Drauzio Varella diz que o exame do Cremesp é o primeiro passo para aprimorar a formação dos médicos. Ele apoia avaliações periódicas também para os médicos já formados. "Médicos desatualizados colocam em perigo a integridade dos pacientes."

CONTRA
Prova culpa só aluno por falhas, afirma líder

Aluno do segundo ano de medicina da Unicamp, André Citroni, do Centro Acadêmico Adolfo Lutz, é um dos líderes do boicote.

Folha - Por que o boicote?
André Citroni - Defendemos uma avaliação continuada, para que os problemas sejam corrigidos ao longo do tempo, e não uma prova só no final do curso. O currículo tem muitas falhas, mas a prova só responsabiliza o aluno. Escola e professores também têm uma grande participação.

Qual é a principal crítica?
A prova só avalia o conhecimento teórico, não o prático, o humanístico. Não dá para dizer que o aluno é bom ou ruim só porque acertou 50%, 60%, 70% das questões. O curso de medicina é prático.

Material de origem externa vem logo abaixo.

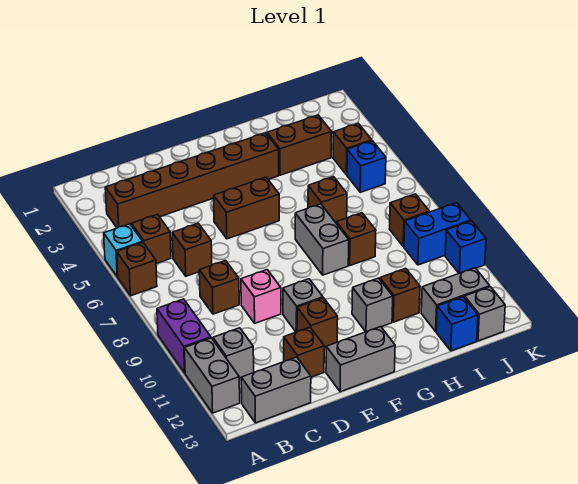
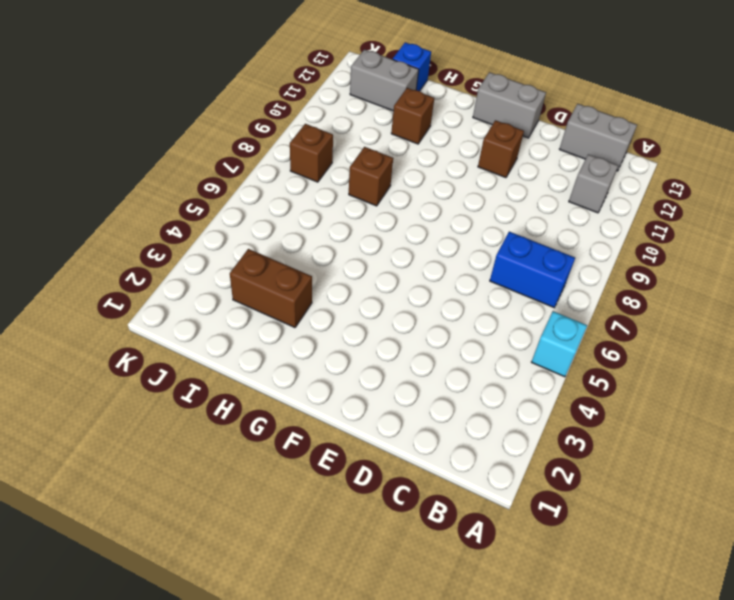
blue brick B7:C7 level 1 -> blue brick J9:K9 level 1
none -> brown brick A6 level 1
none -> purple brick A9:A10 level 1
none -> grey brick A11:A12 level 1
none -> brown brick B3:G3 level 1

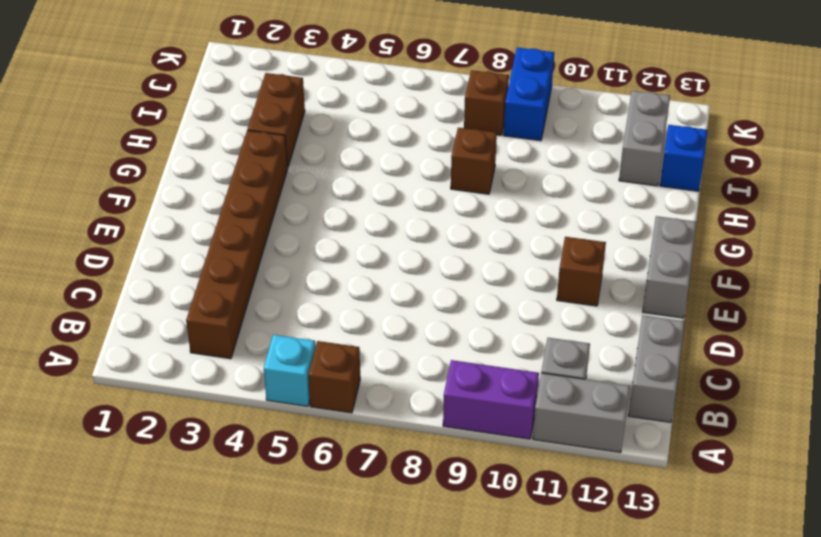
none -> brown brick B5 level 1
none -> brown brick C6 level 1
none -> brown brick C8 level 1
none -> pink brick D9 level 1

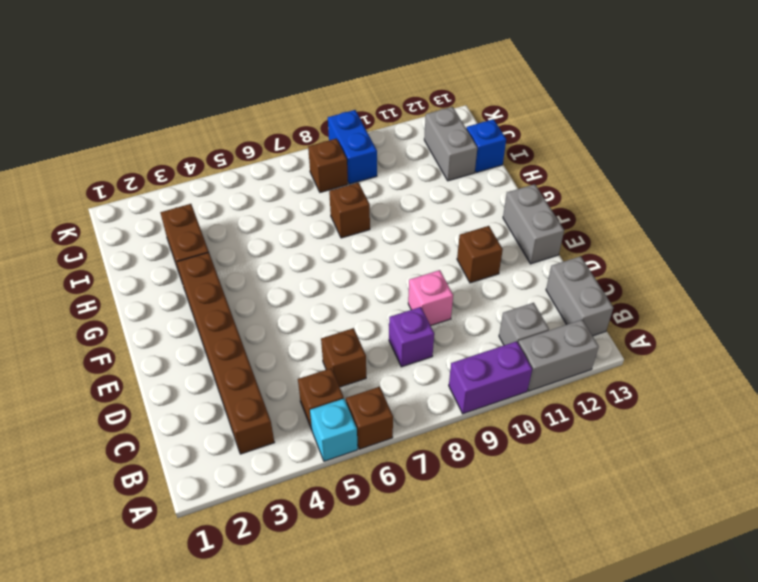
purple brick C8 level 1 -> brown brick C8 level 1
none -> brown brick D12 level 1
none -> brown brick E5:F5 level 1
none -> grey brick E10 level 1
none -> grey brick G7:G8 level 1

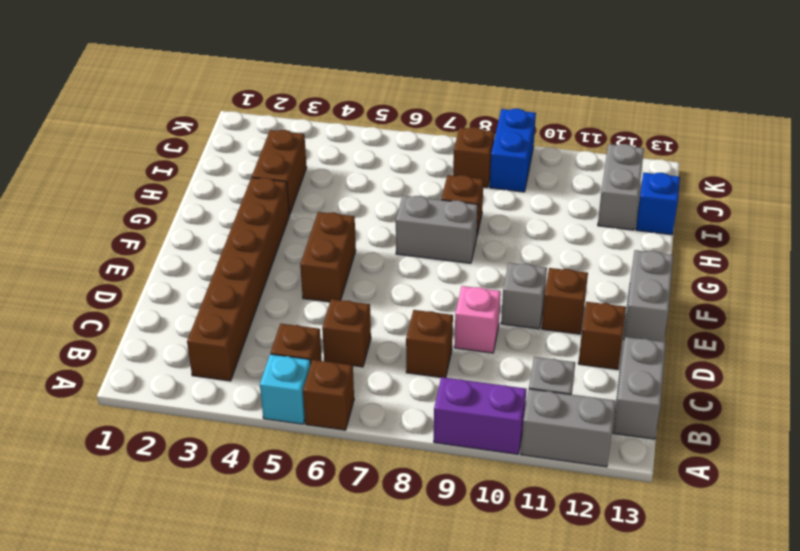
none -> grey brick G11 level 1
none -> brown brick H6 level 1
none -> brown brick H11 level 1
none -> brown brick J4 level 1

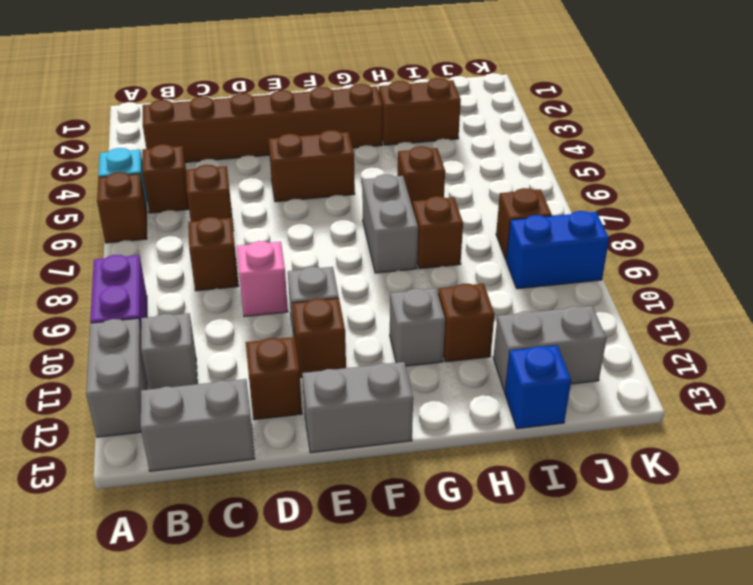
none -> brown brick J4 level 1
none -> blue brick J5 level 1
none -> grey brick J13 level 1
none -> blue brick K10 level 1

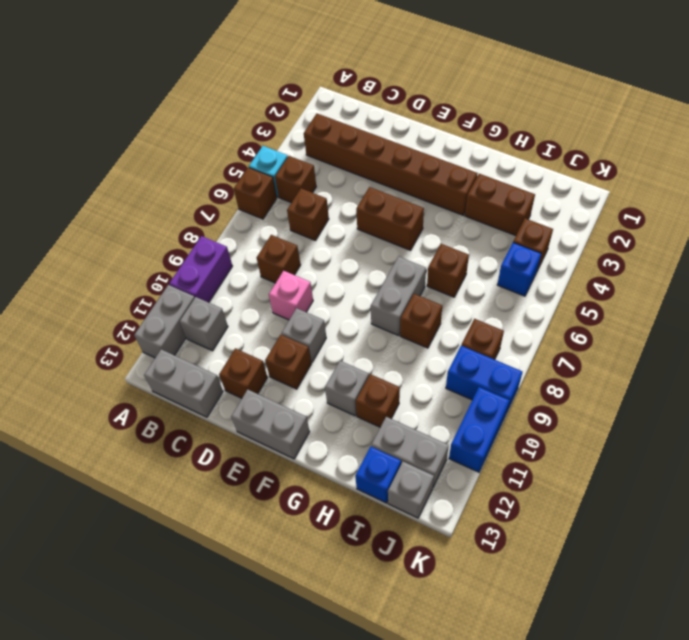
blue brick K10:K11 level 1 -> blue brick K10 level 1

A gente defende prova continuada, a cada dois anos.

Por que então vocês não defendem uma reformulação?
A prova não vai sofrer mudanças, o Cremesp já sinalizou isso.

A FAVOR
É melhor ter isso do que não ter, diz estudante

Aluno do 6º ano de medicina da USP e ex-presidente do centro acadêmico, Flávio Taniguchi defende o exame do Cremesp, mas critica o seu modelo.

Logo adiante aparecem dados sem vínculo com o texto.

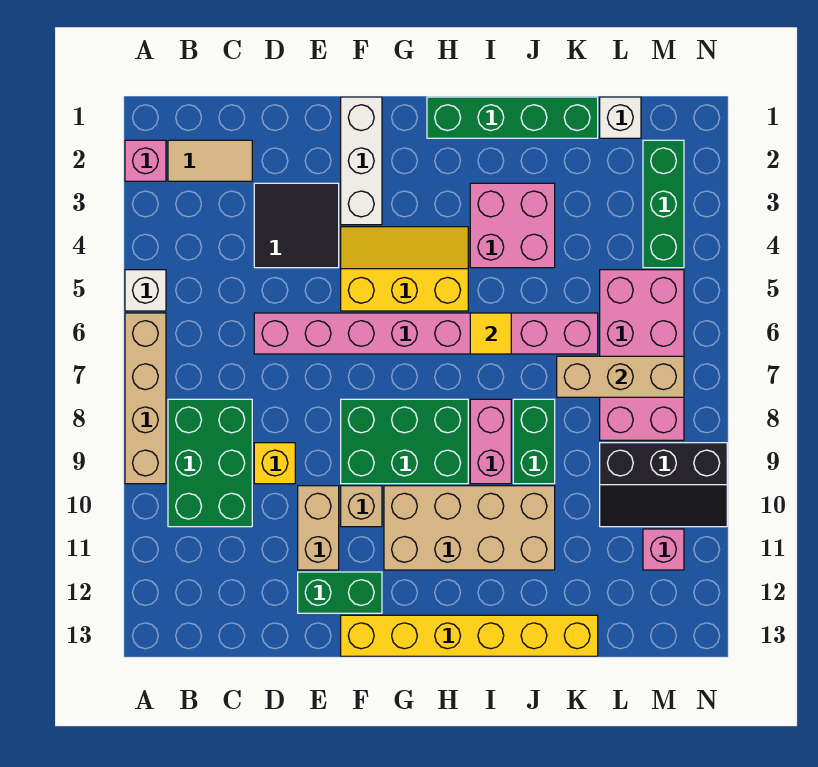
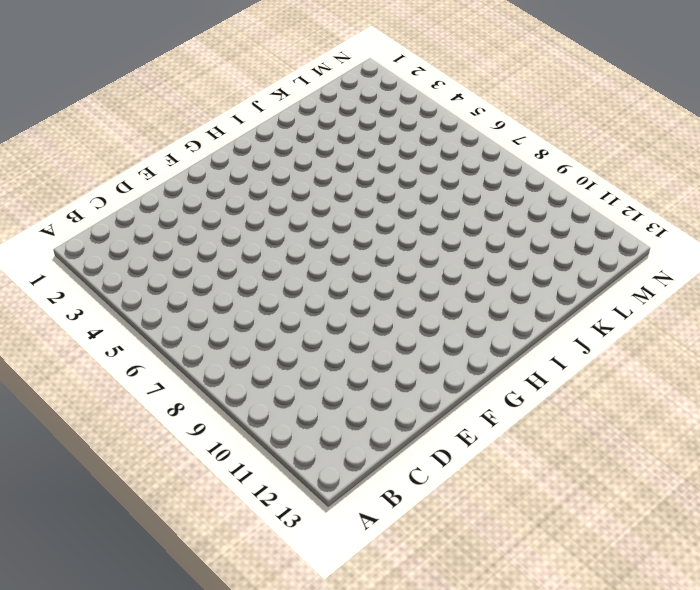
none -> pink brick A2 level 1
none -> white brick A5 level 1
none -> tan brick A6:A9 level 1

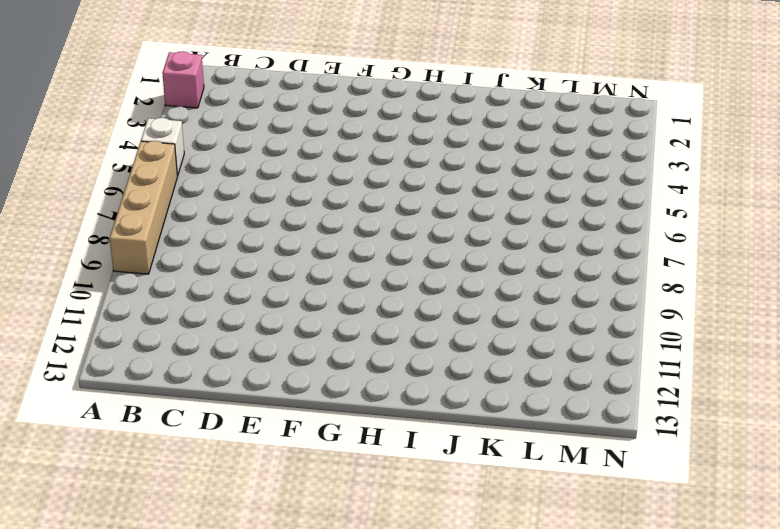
none -> tan tile B2:C2 level 1
none -> green brick B8:C10 level 1
none -> black tile D3:E4 level 1

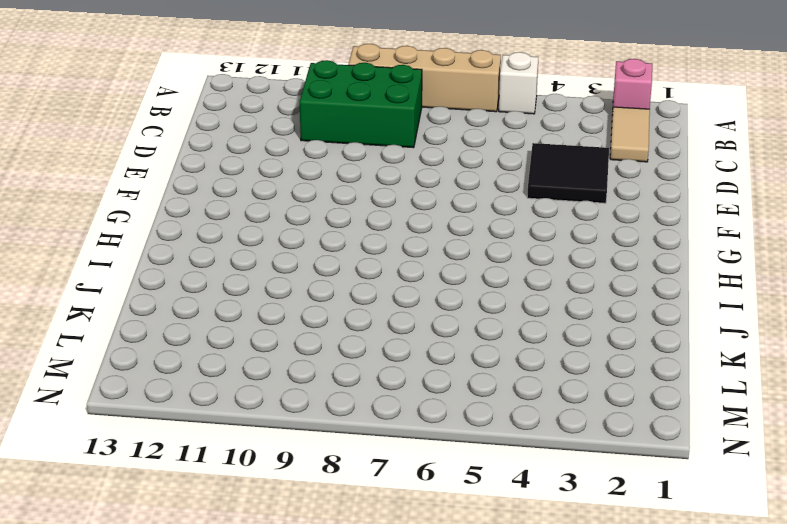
none -> pink brick D6:K6 level 1
none -> yellow brick D9 level 1
none -> tan brick E10:E11 level 1

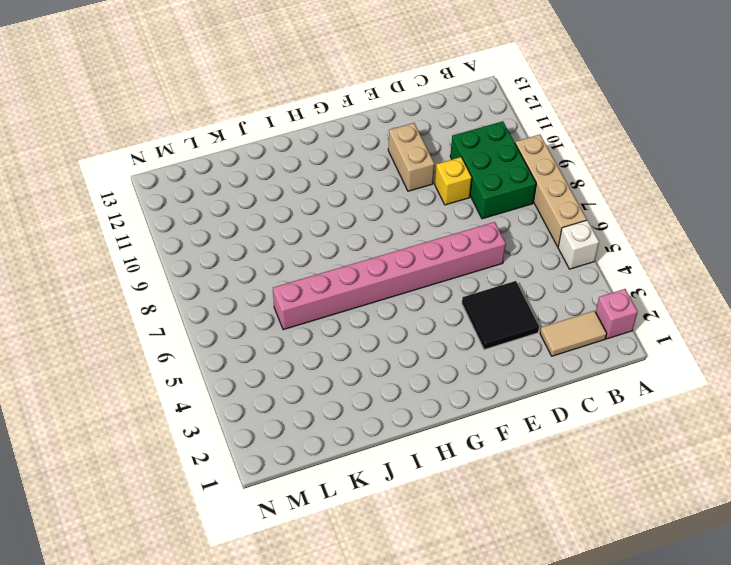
none -> green brick E12:F12 level 1
none -> white brick F1:F3 level 1
none -> yellow slope F4:H5 level 1 top 5

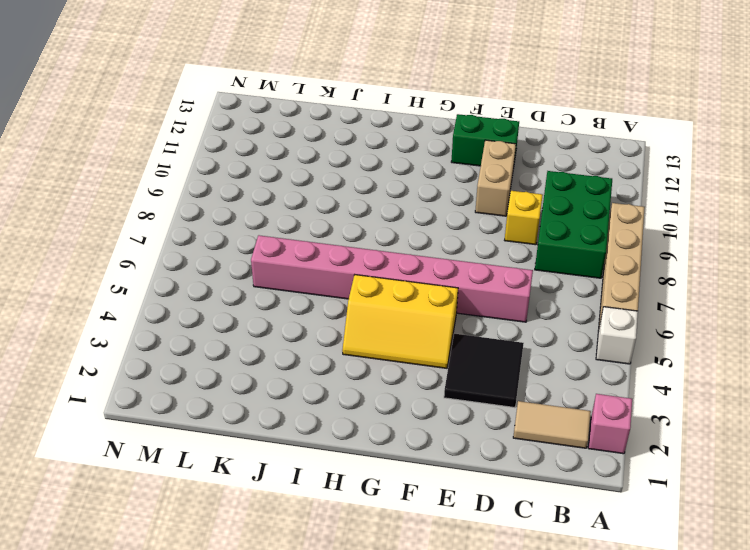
none -> white brick F1:F3 level 1
none -> green brick F8:H9 level 1
none -> tan brick F10 level 1

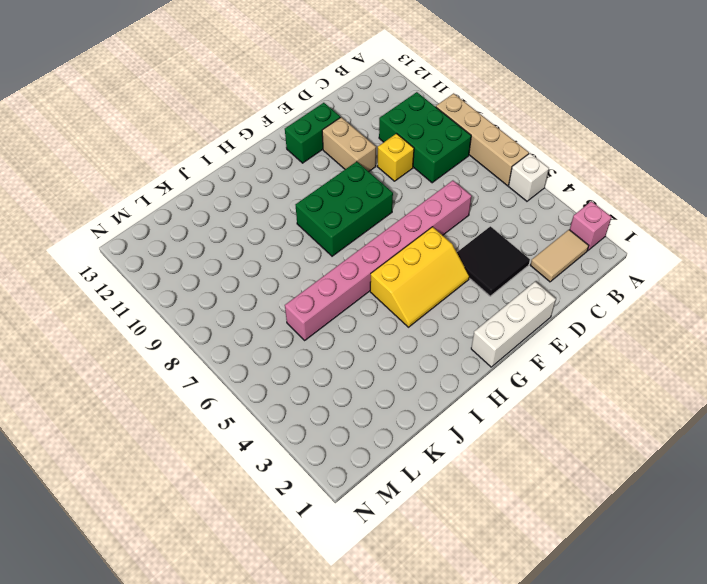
white brick E1:G1 level 1 -> white brick F1:F3 level 1
none -> tan brick F10 level 1
none -> yellow brick F13:K13 level 1
none -> tan brick G10:J11 level 1

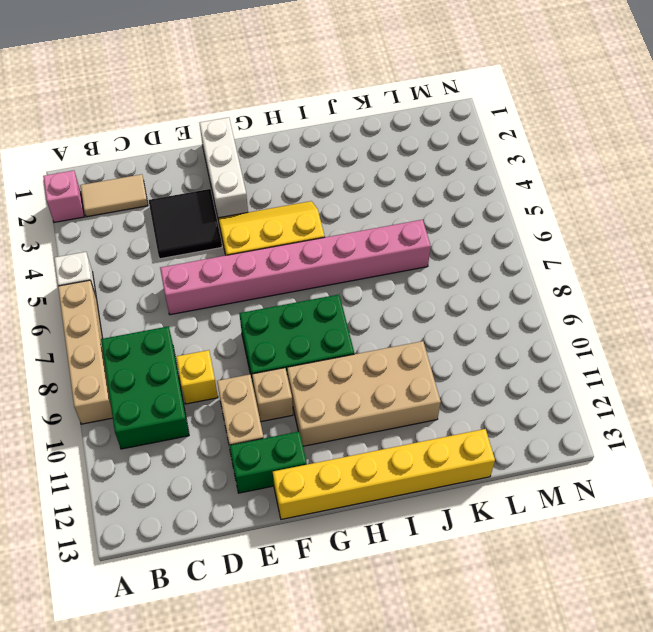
none -> green brick H1:K1 level 1
none -> pink brick I3:J4 level 1
none -> pink brick I8:I9 level 1

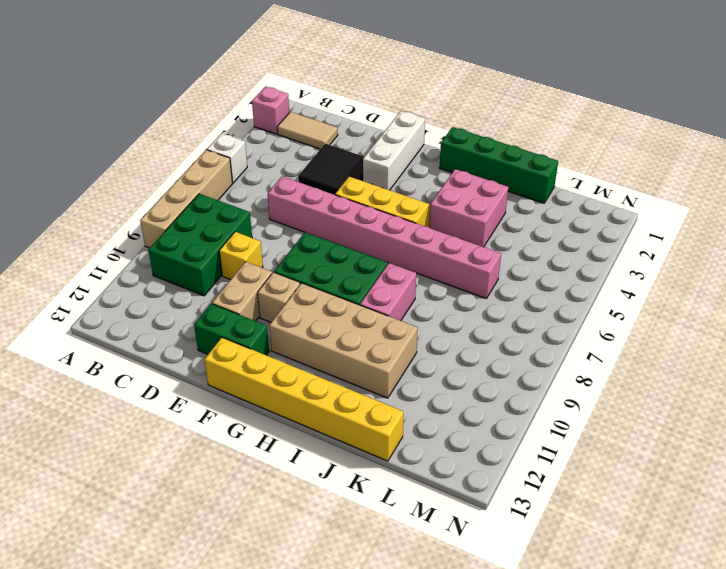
none -> green brick J8:J9 level 1
none -> white brick L1 level 1
none -> pink brick L5:M8 level 1

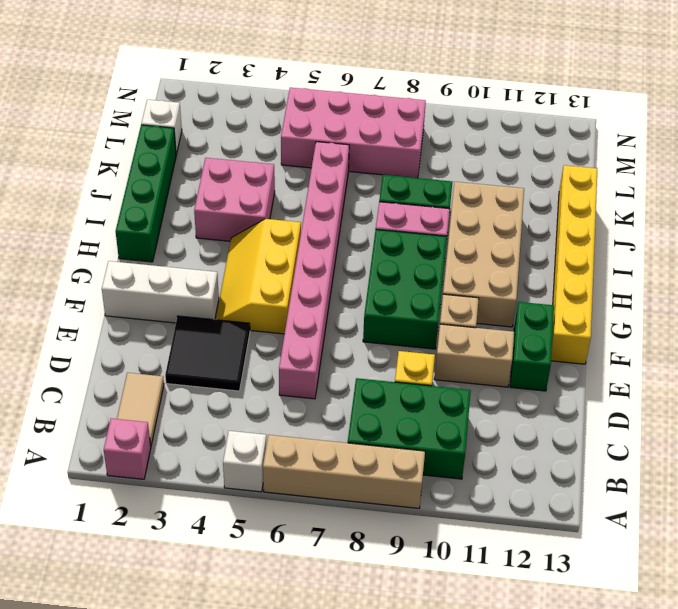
none -> black slope L9:N10 level 1 top 9
none -> green brick M2:M4 level 1
none -> pink brick M11 level 1

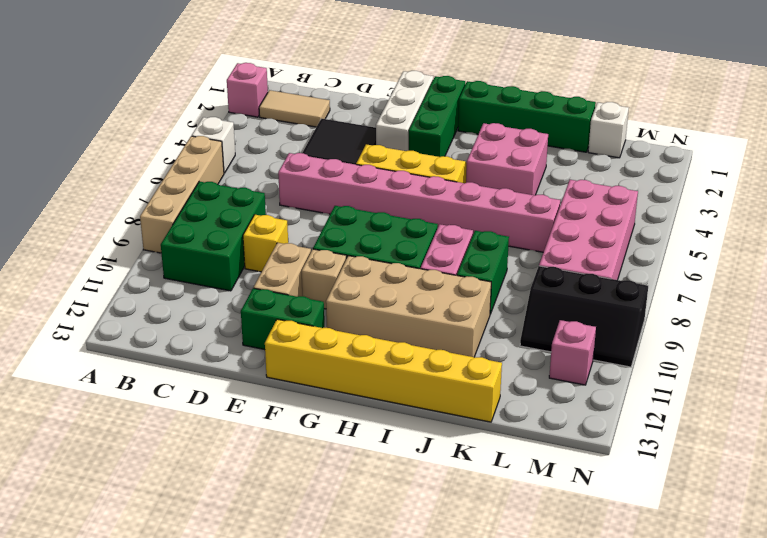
green brick G1:G3 level 1 -> green brick M2:M4 level 1
none -> yellow tile I6 level 2
none -> tan brick K7:M7 level 2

Folha - Por que você defende o exame?
Flávio Taniguchi - Não é a avaliação ideal. Gostaríamos de uma avaliação continuada e que, no 6º ano, houvesse uma prova prática nos moldes da residência. Um exame teórico é incompleto. Mas é melhor ter isso do que não ter.

O boicote foi discutido?
A gente fez um plebiscito, mas a maioria votou contra. É melhor participar e tentar melhorar a prova do que boicotar.

O Cremesp diz que o boicote é defendido mais pelos alunos do início do curso do que os sextanistas.
Quando eu estava no 3º ano, era contra. Quando estamos na linha de frente do sistema, vemos que é preciso fazer algo para melhorar a qualidade da assistência.